Von besonderer zeitgeschichtli­cher Bedeutung sind die darge­stellten Details der Fluchtbewe­gung und der Helfer, die zwischen dem Aachener Wald und Losheim noch bis zum Ende des Krieges aktiv waren. Arntz schildert die zunächst verhältnismäßig unge­fährlichen Grenzübertritte mit der alten Vennbahn vor dem Krieg, aber auch die abenteuerlichen Fahrten unter Lastwagenplanen oder im Innern eines Wassertank­wagens über die grüne Grenze in den Folgejahren. Erschütternd ist die Bilanz dieser Judenschicksale. Mit der deutschen Besetzung Bel­giens entgingen nur wenige den Häschern des Dritten Reiches. Dieses Standardwerk schließt nicht nur eine empfindliche Lücke der zeitgeschichtlichen For­schung. Es regt auch im engeren regionalen Bereich zu weiterer Spurensicherung an. Das Buch dürfte in keiner Heimatbibliothek des angesprochenen Raumes fehlen.

 

Kölnische Rundschau vom 27.2.1991
Was kostet ein Menschenleben? Die Frage, was ein Menschenleben wert ist, wird im Allgemeinen philoso­phisch beantwortet. Zwischen 1933 und 1945 gab es darauf auch eine materielle Antwort: anfangs 200 Reichsmark und später 3500 Reichsmark. Soviel musste nämlich derjenige zah­len, der als rassisch oder poli­tisch Verfolgter sich kommer­ziellen Helfern anvertraute, um zwischen Aachen und Losheim über die deutsch-belgische Grenze ins rettende Ausland zu kommen (…) An einer Grenze, die seit den Krisenzeiten nach dem Ersten Weltkrieg für den Schmuggel of­fen war, fiel es anfangs nicht schwer, auch Menschen hinü­berzubringen. Mit der Verschär­fung des Antisemitismus wurde es jedoch schwieriger, und die Preise für den Menschenhandel stiegen. Das Geschäft mit der Angst wurde gefährlicher und lukrativer.
                             
Aus der Fülle seiner Nachfor­schungen breitet Arntz Einzelheiten aus: Flucht­möglichkeiten bot die Fahrt mit der Vennbahn, deren Trasse durch belgisches und deutsches Staatsgebiet führte. Demonstra­tionen von Vogelschützern an der Grenze wurden benutzt, um sich abzusetzen. Bei Prozessionen von Aachen nach Moresnet konnten sich Juden als katholi­sche Gläubige ausgeben. Ras­sisch verfolgte Österreicher versuchten vor allem nach 1938 über die Eifel zu fliehen. Berufs­mäßige Schmuggler und Westwallarbeiter nutzten Lkw-Fahrten, um Flüchtlinge über die „grüne Grenze“ und durch die Bunkerstellungen zu bringen. Sogar NS-Parteigenossen und die NSDAP selbst beteiligten sich am Menschenhandel.
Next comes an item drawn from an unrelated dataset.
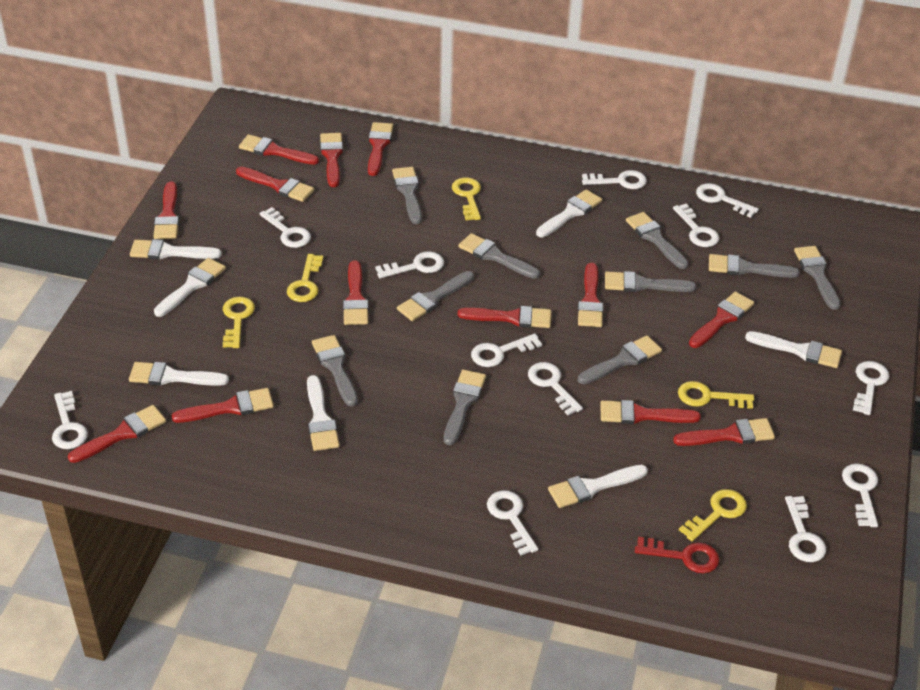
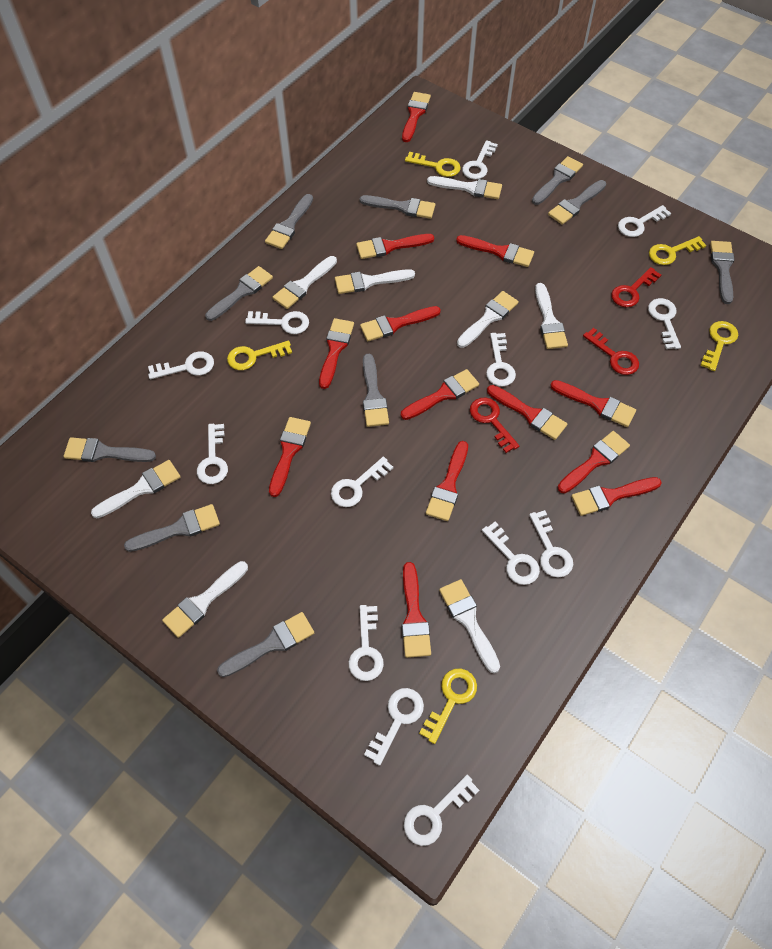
red key: 1 -> 3
white brush: 7 -> 8
white key: 12 -> 13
Als die Todestransporte nach dem Osten begannen, gab es noch bis in den März 1943 hin­ein eine organisierte Hilfe ins besetzte Belgien. Die Zahl der­jenigen, die aus politisch-ideali­stischen Beweggründen handel­ten, blieb jetzt wie auch früher gering, geschäftliche Interessen überwogen. Oft bestimmt der Zufall, ob ein Lebensweg tragisch oder glücklicher verläuft. Menschli­che Größe oder Schuld liegen dicht beieinander, das Banale steht hart neben dem Erschüt­ternden - auch in diesem dun­klen Kapitel der deutsch-jüdischen Vergangenheit!

 

Grenz-Echo (Belgien) vom 11.2.1991

Als Chronist der Geschichte des Eifelraums in der Zeit vor, während und nach dem Zwei­ten Weltkrieg hat der Euskir­chener Oberstudienrat Hans-Dieter Arntz sich mit der Veröffentlichung von bereits drei um­fangreichen Werken einen Ruf als sorgfältig recherchierender Autor erworben. Sein viertes Buch, das jetzt vorliegt, soll das bisherige Schaffen des Verfassers abrunden. Unter dem Titel "Judenverfolgung und Fluchthilfe im deutsch­belgischen Grenzgebiet“  un­tersucht Hans-Dieter Arntz in dem Werk minuziös ein bisher wenig bekanntes Kapitel aus der Geschichte des Eifelraums.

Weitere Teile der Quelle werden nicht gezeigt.